UVI offers 45 undergraduate and graduate academic programs in five schools and colleges: business, education, liberal arts and social sciences, nursing, and science and mathematics. Evidence of academic progress: UVI science, technology, engineering and mathematics (STEM) students are going on to seek doctoral degrees and reaching their goals at rates above the national average (88 percent versus 50 percent). In 2013, five UVI STEM alumni earned their PhDs. Among UVI’s 7,000 alumni are two Rhodes Scholars and a Pulitzer Prize-winning journalist.
Some 2,500 students attend classes on UVI’s two campuses—the Albert A. Sheen campus on St. Croix and the St. Thomas campus. UVI enriches the community of which it is a part by offering arts and entertainment for the territory. The Reichhold Center for the Arts offers world-class performances by international entertainers. The university’s Sports and Fitness Center serves as host for the well-known Paradise Jam Basketball Tournament that attracts NCAA Division I teams.

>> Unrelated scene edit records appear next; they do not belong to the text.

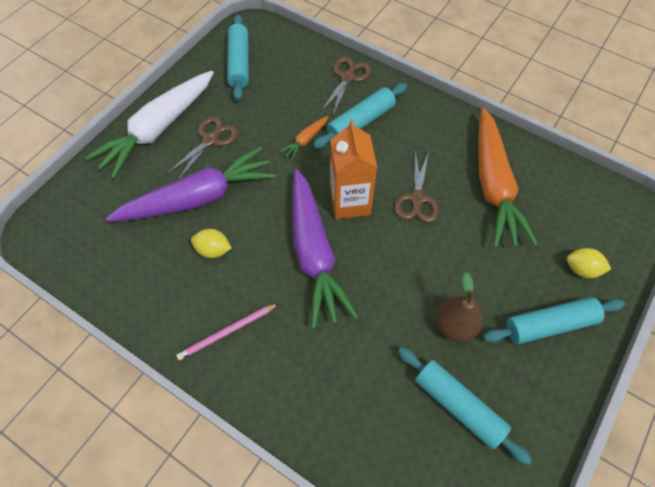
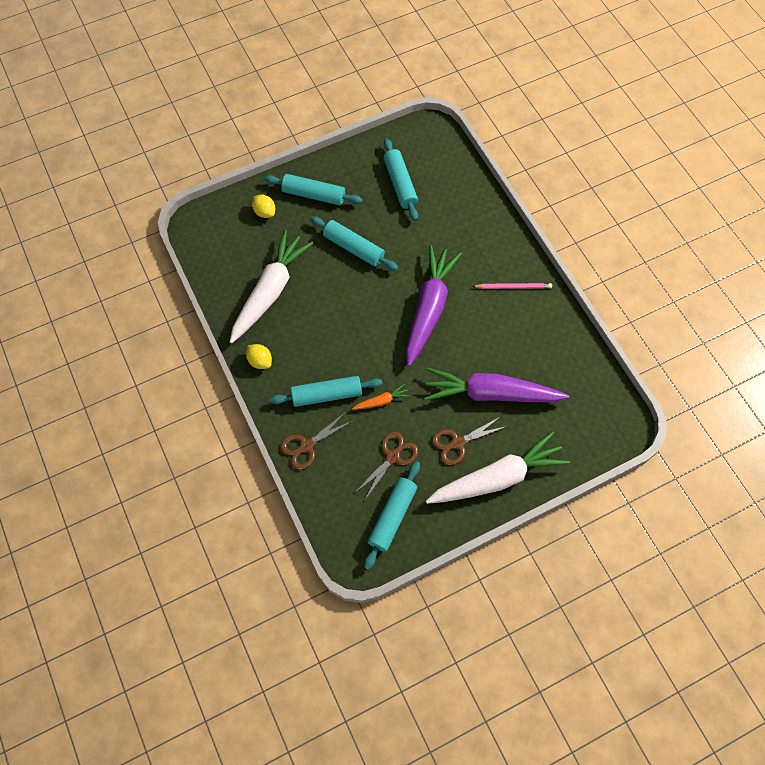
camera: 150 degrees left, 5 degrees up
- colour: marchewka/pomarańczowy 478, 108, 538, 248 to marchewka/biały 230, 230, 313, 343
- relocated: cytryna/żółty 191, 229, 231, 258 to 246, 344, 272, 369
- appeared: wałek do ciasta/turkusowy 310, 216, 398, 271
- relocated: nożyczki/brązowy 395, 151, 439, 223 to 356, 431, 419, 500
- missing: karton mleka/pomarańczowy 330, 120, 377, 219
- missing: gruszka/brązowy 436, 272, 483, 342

UVI was founded in 1962 as the College of the Virgin Islands (CVI) by an act of the legislature of U.S. Virgin Islands. The following year, the first campus opened on St. Thomas, situated on 175 acres donated by the federal government. In 1964, the college founded a second campus on St. Croix, on 130 acres also donated by the federal government. In 1972, CVI was awarded Land-Grant status by the U.S. Congress, and in 1986 it was renamed the University of the Virgin Islands to reflect the growth and diversification of its academic curricula, community and regional services, and research programs. That same year, the U.S. Congress named UVI one of America’s Historically Black Colleges and Universities (HBCU), thus giving it the distinction of being the only HBCU outside the continental U.S. UVI’s Foundation (FUVI) supports the University’s educational efforts and provides assistance for special projects and initiatives.